Die Zwei-Wochen-Frist
Eine außerordentliche Kündigung muss innerhalb von zwei Wochen ausgesprochen werden.
Die Frist beginnt, sobald der Arbeitgeber von den maßgeblichen Tatsachen Kenntnis erlangt.
Siehe:
Gesetze/§ 626 BGB
Die Bedeutung der Abmahnung
In vielen Fällen ist vor einer außerordentlichen Kündigung eine:
Abmahnung
erforderlich.
Wann kann auf eine Abmahnung verzichtet werden?
Bei besonders schweren Pflichtverletzungen.
Beispiele:
- Diebstahl
- Betrug
- tätliche Angriffe
- schwere Vertrauensbrüche
Beteiligung des Betriebsrats
Vor jeder außerordentlichen Kündigung muss der Arbeitgeber den Betriebsrat anhören.
Rechtsgrundlage:
Gesetze/§102 BetrVG
Frist für den Betriebsrat
Bei einer außerordentlichen Kündigung hat der Betriebsrat:
3 Kalendertage
Zeit zur Stellungnahme.
Widerspruch des Betriebsrats
Anders als bei ordentlichen Kündigungen gibt es keinen formellen Widerspruch mit Weiterbeschäftigungsanspruch.
Der Betriebsrat kann jedoch:
- Bedenken äußern
- Sachverhalte hinterfragen
- Alternativen aufzeigen
Außerordentliche Kündigung durch Beschäftigte
Auch Beschäftigte können außerordentlich kündigen.
Mögliche Gründe:
- erhebliche Lohnrückstände
- schwere Arbeitsschutzverstöße
- sexuelle Belästigung
- tätliche Angriffe
- massive Vertragsverletzungen
Besonderer Kündigungsschutz
Besondere Schutzvorschriften gelten beispielsweise für:
- Betriebsrat
- Schwerbehinderte Beschäftigte
- Schwangere
Hier sind zusätzliche Voraussetzungen zu beachten.
Kündigungsschutzklage
Beschäftigte können gegen eine außerordentliche Kündigung klagen.
Die Klagefrist beträgt:
3 Wochen
ab Zugang der Kündigung.
Das Arbeitsgericht prüft:
- wichtigen Grund
- Verhältnismäßigkeit
- Fristeinhaltung
- Betriebsratsanhörung
Rolle des Betriebsrats
Der Betriebsrat kann:
- Vorwürfe prüfen
- Unterlagen anfordern
- Beschäftigte unterstützen
- Alternativen aufzeigen
- Bedenken äußern
Rolle der Vertrauensleute
Vertrauensleute können:
- Beschäftigte begleiten
- Kontakte zum Betriebsrat herstellen
- auf Rechtsschutzmöglichkeiten hinweisen
- Unterstützung organisieren
Praxisbeispiel
Ein Beschäftigter manipuliert wiederholt seine Arbeitszeiterfassung.

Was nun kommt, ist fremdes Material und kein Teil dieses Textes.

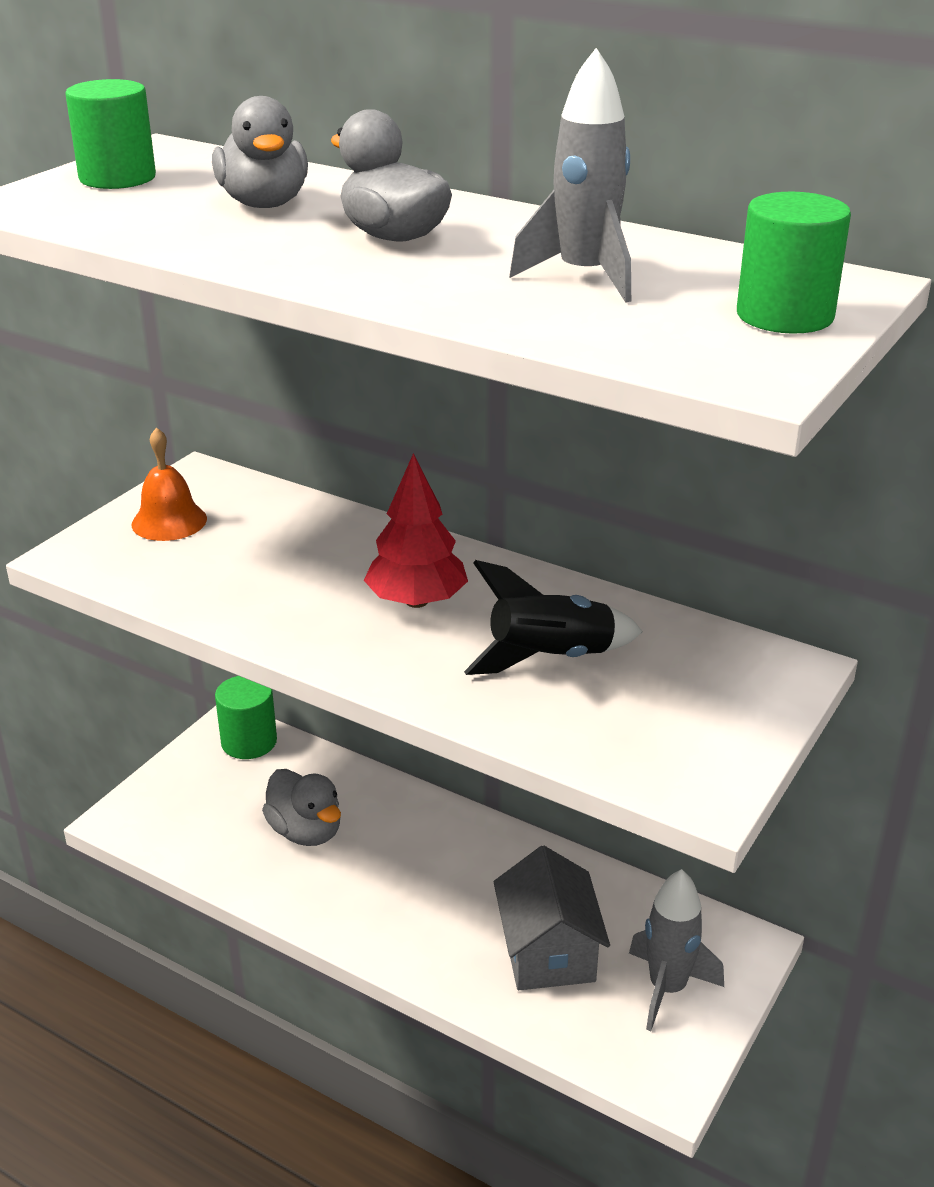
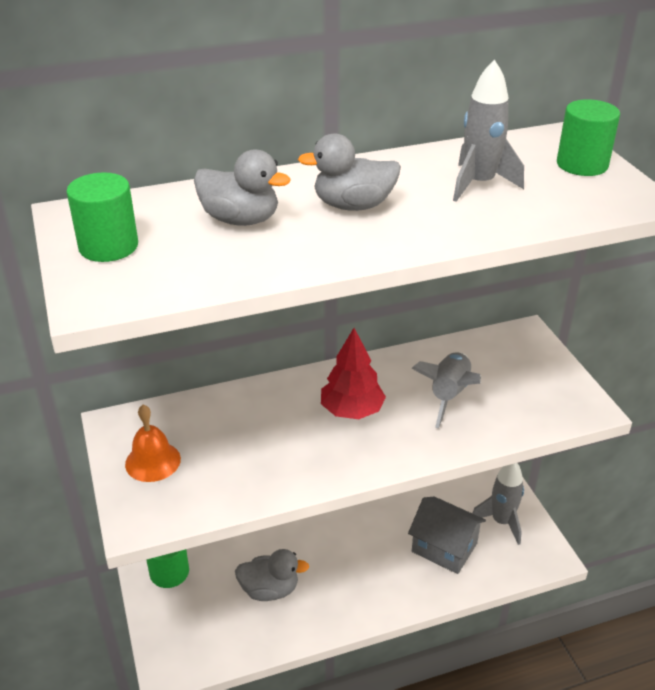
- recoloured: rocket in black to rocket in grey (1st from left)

Nach interner Prüfung kann der Arbeitgeber den Sachverhalt nachweisen.
Da ein schwerer Vertrauensbruch vorliegt, spricht er nach Anhörung des Betriebsrats eine außerordentliche Kündigung aus.
Das Arbeitsgericht prüft anschließend die Wirksamkeit der Kündigung.

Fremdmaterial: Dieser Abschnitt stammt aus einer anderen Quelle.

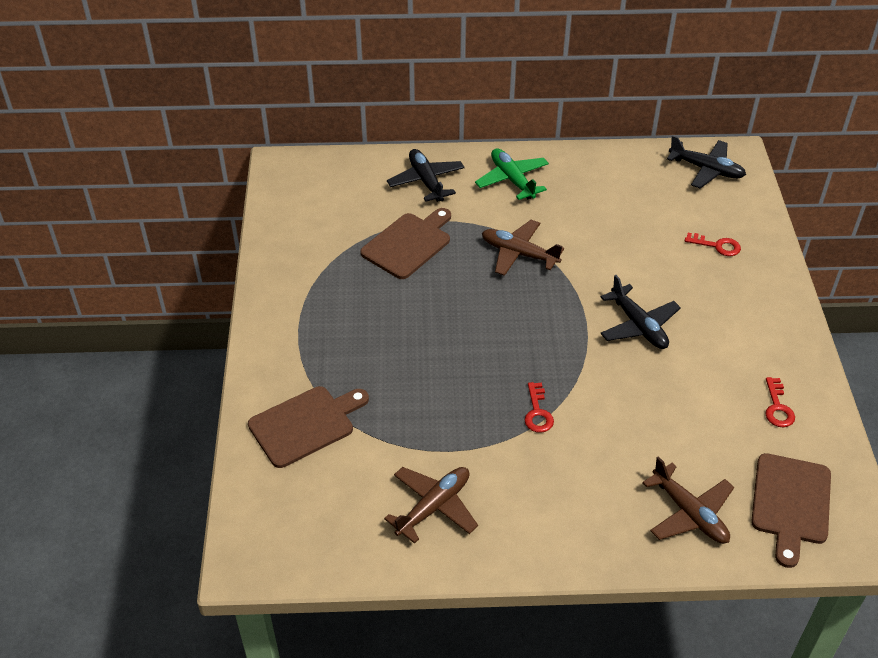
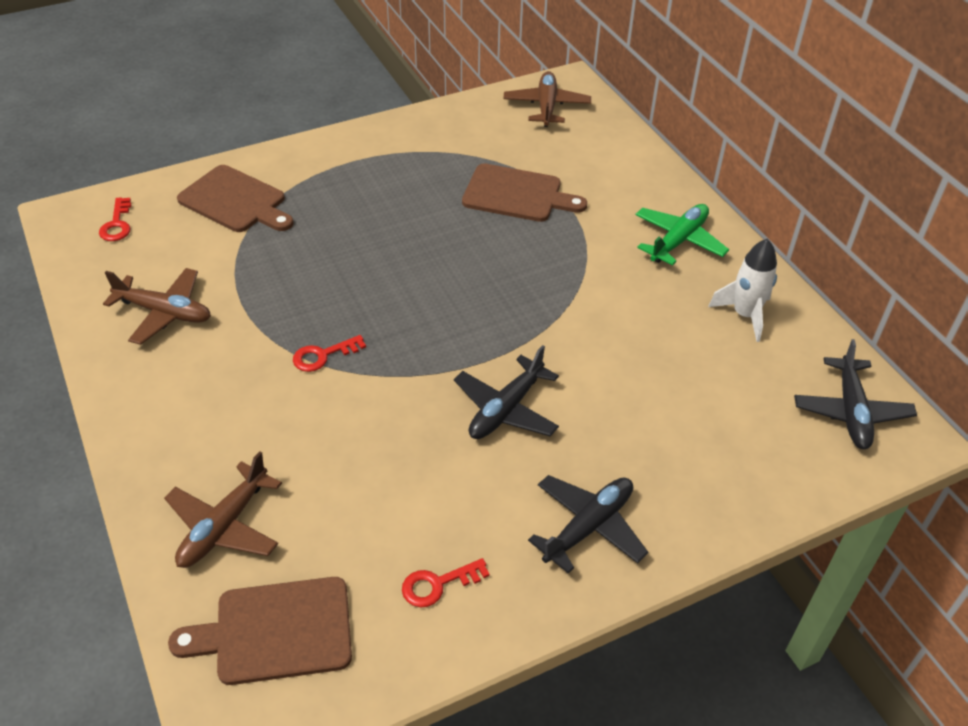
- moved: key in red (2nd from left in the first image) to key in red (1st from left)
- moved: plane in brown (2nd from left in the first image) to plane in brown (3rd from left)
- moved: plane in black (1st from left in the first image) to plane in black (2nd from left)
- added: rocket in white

Typische Fehler des Arbeitgebers
- Zwei-Wochen-Frist versäumt
- fehlerhafte Betriebsratsanhörung
- fehlende Beweise
- keine Interessenabwägung
- Abmahnung zu Unrecht unterlassen
Unterschied zu anderen Kündigungsarten
Außerordentliche Kündigung
Beendigung sofort oder mit kurzer Auslauffrist.
Ordentliche Kündigung
Beendigung unter Einhaltung der Kündigungsfrist.

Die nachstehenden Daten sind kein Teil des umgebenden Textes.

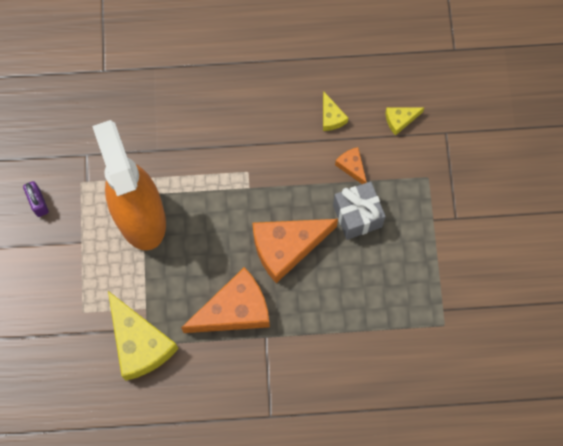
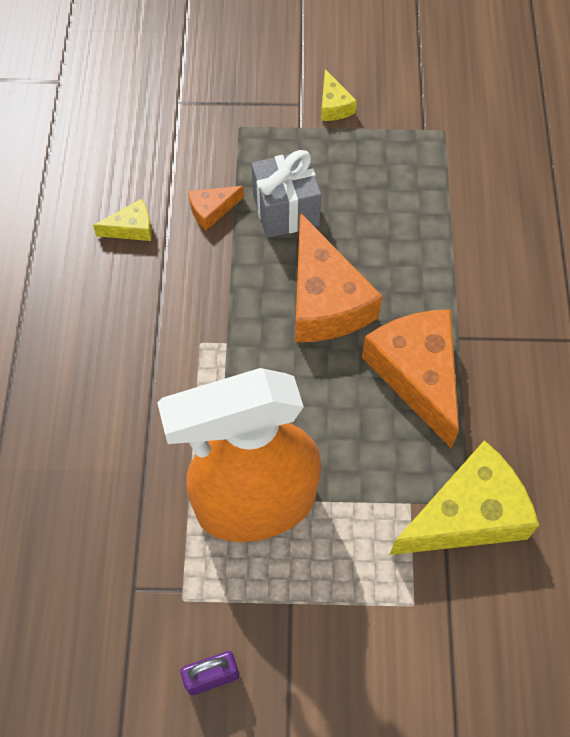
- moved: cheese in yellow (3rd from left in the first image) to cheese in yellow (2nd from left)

Betriebsbedingte Kündigung
Grund liegt im Betrieb.
Personenbedingte Kündigung
Grund liegt in der Person.
Verhaltensbedingte Kündigung
Grund liegt im Verhalten.
Merksatz
Die außerordentliche Kündigung ist das schärfste Mittel des Kündigungsrechts. Sie ist nur zulässig, wenn ein wichtiger Grund vorliegt und die Fortsetzung des Arbeitsverhältnisses unzumutbar ist.
Bezug zu Knoten
- Abmahnung
- Gesetze/§102 BetrVG
- Gesetze/§ 626 BGB
- Betriebsrat
Praxisrelevanz
Die außerordentliche Kündigung gehört zu den schwerwiegendsten Maßnahmen im Arbeitsrecht. Für Betriebsräte ist die schnelle Prüfung der Vorwürfe besonders wichtig, da die Anhörungsfrist nur drei Tage beträgt. Fehler bei Fristen, Beweisführung oder Interessenabwägung führen häufig dazu, dass außerordentliche Kündigungen vor Gericht scheitern.